Biomimicry= understand, mimic, catalog natural processes. Pioneered by Janine Benyus.
1.1 Key principles of sustainability
1A Life has been sustained by solar energy/biodiversity/chemical cycling.
1B We depend on energy from the sun/natural resources/ecosystem services.
1C We could live more sustainably by following six principles of sustainability:
- Dependence on solar energy
- Biodiversity
- Chemical cycling
- Full-cost pricing
- Win-win solutions
- Responsibility to future generations
Environmental science is a study of connections in nature
Environment= everything around you.
Environmental science= study of connections nature. Interdisciplinary study of:
- how the earth works
- how humans interact with the environment
- how we can live more sustainably.
Ecology= branch of biology, focuses on interaction living organisms - living/nonliving environment.
Species= group of organisms with unique set of characteristics that set it apart from other groups.
Ecosystem= set of organisms within a defined are of land or volume of water that interact with one
another and with their environment.
Environmentalism/environmental activism= social movement dedicated to protecting life/resources.
Focused towards politics/ethics instead of science.

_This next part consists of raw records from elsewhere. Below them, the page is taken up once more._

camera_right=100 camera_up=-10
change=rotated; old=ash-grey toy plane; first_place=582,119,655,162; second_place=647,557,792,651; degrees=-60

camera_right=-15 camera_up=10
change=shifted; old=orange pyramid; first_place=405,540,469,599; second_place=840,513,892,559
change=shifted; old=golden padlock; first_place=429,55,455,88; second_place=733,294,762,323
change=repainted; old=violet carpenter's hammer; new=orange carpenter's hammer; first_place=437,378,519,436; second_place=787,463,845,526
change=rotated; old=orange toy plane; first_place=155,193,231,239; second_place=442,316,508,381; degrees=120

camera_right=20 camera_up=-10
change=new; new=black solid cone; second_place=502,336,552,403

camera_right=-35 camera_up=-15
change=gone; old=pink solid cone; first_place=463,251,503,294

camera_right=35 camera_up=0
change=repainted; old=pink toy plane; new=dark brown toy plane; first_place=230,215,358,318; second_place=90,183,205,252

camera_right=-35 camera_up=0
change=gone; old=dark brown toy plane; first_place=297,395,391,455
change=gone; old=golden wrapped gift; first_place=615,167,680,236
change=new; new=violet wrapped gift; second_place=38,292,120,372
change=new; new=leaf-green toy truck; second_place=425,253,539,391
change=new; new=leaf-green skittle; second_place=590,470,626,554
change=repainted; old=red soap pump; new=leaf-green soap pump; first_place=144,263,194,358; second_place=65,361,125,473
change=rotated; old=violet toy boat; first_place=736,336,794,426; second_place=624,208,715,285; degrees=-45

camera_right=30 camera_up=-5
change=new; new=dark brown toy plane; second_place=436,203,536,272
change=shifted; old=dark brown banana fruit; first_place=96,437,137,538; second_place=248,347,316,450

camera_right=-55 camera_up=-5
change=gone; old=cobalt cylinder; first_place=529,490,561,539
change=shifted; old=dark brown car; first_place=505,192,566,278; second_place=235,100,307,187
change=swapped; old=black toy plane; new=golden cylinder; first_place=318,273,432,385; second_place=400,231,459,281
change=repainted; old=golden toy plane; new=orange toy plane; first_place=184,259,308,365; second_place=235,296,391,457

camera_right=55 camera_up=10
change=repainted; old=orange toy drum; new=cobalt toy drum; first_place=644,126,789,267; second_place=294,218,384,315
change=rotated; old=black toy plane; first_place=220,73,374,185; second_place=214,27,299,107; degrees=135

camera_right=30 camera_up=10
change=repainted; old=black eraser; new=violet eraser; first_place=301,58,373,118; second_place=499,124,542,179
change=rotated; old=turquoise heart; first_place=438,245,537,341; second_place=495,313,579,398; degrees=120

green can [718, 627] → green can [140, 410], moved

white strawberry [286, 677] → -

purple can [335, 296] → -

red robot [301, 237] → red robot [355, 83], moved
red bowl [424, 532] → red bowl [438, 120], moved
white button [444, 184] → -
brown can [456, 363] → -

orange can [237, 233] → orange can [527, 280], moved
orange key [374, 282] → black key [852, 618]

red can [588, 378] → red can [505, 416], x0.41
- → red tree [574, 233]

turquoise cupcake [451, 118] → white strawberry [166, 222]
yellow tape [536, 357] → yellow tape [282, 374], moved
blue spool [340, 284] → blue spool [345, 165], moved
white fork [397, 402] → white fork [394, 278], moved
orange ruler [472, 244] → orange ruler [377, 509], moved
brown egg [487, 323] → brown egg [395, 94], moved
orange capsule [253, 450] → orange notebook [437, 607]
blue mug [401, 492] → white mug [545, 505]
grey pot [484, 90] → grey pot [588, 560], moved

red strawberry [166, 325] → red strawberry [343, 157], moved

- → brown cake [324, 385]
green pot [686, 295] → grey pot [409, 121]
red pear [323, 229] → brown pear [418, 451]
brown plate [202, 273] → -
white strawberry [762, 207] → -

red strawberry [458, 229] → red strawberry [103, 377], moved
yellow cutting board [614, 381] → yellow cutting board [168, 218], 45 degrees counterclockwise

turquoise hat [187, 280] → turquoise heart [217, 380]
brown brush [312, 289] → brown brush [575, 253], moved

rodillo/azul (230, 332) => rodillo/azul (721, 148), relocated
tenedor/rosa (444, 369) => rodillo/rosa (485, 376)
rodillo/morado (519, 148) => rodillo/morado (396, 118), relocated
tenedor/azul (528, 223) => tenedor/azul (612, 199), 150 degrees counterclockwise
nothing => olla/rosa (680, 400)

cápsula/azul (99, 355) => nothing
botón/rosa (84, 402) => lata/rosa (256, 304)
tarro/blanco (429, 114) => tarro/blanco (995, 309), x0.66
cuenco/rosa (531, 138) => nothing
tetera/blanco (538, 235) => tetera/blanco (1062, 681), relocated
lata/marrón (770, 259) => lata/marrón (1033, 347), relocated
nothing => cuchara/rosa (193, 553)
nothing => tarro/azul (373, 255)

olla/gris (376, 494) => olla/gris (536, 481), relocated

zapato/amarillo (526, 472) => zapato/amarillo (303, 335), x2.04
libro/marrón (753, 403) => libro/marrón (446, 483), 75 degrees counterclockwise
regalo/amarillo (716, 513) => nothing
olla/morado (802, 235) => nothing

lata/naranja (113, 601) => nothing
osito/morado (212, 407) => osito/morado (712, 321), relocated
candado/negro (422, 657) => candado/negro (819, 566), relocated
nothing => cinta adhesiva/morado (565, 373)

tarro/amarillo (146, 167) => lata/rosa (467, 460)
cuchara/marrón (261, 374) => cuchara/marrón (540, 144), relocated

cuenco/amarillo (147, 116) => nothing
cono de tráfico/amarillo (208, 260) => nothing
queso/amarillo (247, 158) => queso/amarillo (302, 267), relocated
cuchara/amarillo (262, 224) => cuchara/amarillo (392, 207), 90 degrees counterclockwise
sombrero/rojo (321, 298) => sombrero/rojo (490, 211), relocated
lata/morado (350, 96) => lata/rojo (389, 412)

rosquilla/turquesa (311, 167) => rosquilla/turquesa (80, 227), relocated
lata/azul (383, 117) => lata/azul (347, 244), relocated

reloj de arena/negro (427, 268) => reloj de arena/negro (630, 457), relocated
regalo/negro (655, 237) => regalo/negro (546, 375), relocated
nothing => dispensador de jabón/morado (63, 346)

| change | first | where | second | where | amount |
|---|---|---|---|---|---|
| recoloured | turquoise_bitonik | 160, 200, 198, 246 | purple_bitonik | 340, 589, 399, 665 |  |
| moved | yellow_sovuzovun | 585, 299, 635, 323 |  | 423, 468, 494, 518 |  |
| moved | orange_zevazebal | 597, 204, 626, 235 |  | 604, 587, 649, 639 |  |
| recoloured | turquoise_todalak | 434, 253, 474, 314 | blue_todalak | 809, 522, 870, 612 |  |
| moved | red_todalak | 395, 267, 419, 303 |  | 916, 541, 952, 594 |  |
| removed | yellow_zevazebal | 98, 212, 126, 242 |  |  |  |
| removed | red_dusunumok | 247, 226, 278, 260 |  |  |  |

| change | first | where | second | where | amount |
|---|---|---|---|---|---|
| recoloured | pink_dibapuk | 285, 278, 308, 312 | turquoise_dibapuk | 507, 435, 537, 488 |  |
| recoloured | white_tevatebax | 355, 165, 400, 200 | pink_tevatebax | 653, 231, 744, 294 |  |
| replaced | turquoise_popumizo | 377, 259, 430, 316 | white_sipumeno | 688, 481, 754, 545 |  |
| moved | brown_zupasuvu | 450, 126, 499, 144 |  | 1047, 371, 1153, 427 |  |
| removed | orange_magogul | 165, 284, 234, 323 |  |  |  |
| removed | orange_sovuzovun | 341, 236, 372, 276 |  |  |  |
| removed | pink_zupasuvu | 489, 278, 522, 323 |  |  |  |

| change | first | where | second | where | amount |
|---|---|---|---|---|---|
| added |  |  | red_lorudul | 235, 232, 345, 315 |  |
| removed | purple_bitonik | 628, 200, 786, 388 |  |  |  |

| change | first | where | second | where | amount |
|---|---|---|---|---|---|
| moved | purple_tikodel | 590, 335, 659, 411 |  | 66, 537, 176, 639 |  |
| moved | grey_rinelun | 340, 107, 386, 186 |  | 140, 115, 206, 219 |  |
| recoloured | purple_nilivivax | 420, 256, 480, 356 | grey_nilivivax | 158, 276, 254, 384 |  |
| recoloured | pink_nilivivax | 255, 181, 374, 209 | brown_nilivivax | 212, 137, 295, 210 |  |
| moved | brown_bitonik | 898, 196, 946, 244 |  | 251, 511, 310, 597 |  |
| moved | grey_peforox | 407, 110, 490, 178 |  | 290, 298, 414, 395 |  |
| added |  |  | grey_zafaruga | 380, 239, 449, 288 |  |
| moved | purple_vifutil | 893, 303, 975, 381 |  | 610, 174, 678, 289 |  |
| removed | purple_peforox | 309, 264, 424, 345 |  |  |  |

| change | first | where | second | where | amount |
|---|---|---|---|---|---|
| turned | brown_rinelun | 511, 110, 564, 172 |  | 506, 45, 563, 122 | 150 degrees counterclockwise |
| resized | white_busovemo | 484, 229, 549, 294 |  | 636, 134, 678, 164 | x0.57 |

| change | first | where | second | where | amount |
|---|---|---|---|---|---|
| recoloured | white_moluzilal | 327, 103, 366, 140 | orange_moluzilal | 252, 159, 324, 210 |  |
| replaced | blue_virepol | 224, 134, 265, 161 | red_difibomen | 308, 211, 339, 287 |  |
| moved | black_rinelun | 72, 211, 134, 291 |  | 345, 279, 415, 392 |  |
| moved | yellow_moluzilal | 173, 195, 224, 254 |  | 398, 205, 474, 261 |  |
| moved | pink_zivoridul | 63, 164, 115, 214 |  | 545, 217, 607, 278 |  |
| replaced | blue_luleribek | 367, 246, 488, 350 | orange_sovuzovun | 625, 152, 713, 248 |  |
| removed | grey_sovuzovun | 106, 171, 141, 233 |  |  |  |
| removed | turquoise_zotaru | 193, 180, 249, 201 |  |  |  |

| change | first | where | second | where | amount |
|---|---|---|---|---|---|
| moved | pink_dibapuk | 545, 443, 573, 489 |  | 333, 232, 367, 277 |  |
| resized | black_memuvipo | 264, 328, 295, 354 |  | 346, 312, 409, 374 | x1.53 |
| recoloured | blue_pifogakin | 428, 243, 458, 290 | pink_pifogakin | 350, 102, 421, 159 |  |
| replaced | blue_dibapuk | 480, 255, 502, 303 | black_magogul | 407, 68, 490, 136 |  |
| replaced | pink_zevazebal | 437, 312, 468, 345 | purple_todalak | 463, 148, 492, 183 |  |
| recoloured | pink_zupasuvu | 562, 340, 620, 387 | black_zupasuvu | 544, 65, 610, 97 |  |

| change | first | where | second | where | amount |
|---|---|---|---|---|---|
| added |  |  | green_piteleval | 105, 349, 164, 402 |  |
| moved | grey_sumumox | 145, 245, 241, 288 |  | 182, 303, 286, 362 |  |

Learning from the earth: three scientific principles of sustainability (see top 3
of 1C)
- Dependence on solar energy= the sun’s energy warms the planet and provides energy for plants to
produce nutrients= chemicals that plants& animals need to survive.
- Biodiversity= variety of genes/species/ecosystems/ecosystem processes.
- Chemical/ nutrient cycling= circulation needed to sustain life from the environment back to the
environment. In nature, waste = useful resources. It is a ecosystem service.
Key components of sustainability
1. Natural capital= natural resources& ecosystem services. Natural resources= materials& energy
provided by nature. Three categories:
- inexhaustible (solar, wind, geothermal energy)
- renewable (trees, topsoil, freshwater)
- nonrenewable/exhaustible resources (fossil fuels, iron and copper).
, Sustainable yield= highest rate of indefinite renewable resource use without available supply reduction.
Ecosystem services= natural services provided by healthy ecosystems that support life and human
economies at no monetary cost.
2. Human activities can degrade natural capital.
3. Creating solutions to environmental problems.
4. Individuals matter
Three additional principles of sustainability
- Full-cost pricing= including harmful environmental/health costs in market prices.
- Win-win solutions
- Responsibility of future generations
Countries differ in their resource use and environmental impact
More-developed countries (17% of world population) use 70% of the earth’s natural resources.
Less-developed countries (83% of world population) use 30% of the earth’s natural resources.
1.2 How are our ecological footprints affecting the earth?
1.2A Humans dominate the earth with the power to sustain/add to/degrade natural capital.
1.2B As our ecological footprints grow, we deplete/degrade more of the earth’s natural capital that
sustains us.
Good news: many people have a better quality of life
Life spans increasing, infant mortality decreasing, rising education, diseases conquered, population
growth rate slowed and poverty decreased.
We are living unsustainably
Environmental / natural capital degradation= waste/depletion of life-sustaining natural capital.
Degrading commonly shared renewable resources: the tragedy of the
commons
Degradation caused by lack of responsibility when using open-access renewable resources. Solutions:
- Reducing usage to level below the sustainable yield.
- Converting shared renewable resources to private ownership.
Our growing ecological footprints
Amount of biologically productive land and water needed to supply a population with renewable
resources and to absorb and recycle the wastes and pollution such resource use produces.
Biocapacity= ability of ecosystems to regenerate used renewable resources + absorb resulting wastes
and pollution indefinitely. Per capita ecological footprint= average footprint of an individual in a given
country/area. We need 1,5 earths to sustain rate of renewable resource use indefinitely.
IPAT is another environmental impact model
Impact (I) = Population (P) x Affluence (A) x Technology (T)
China’s growing number of affluent consumers
Shows that their growing economy has immense pollution as a side effect.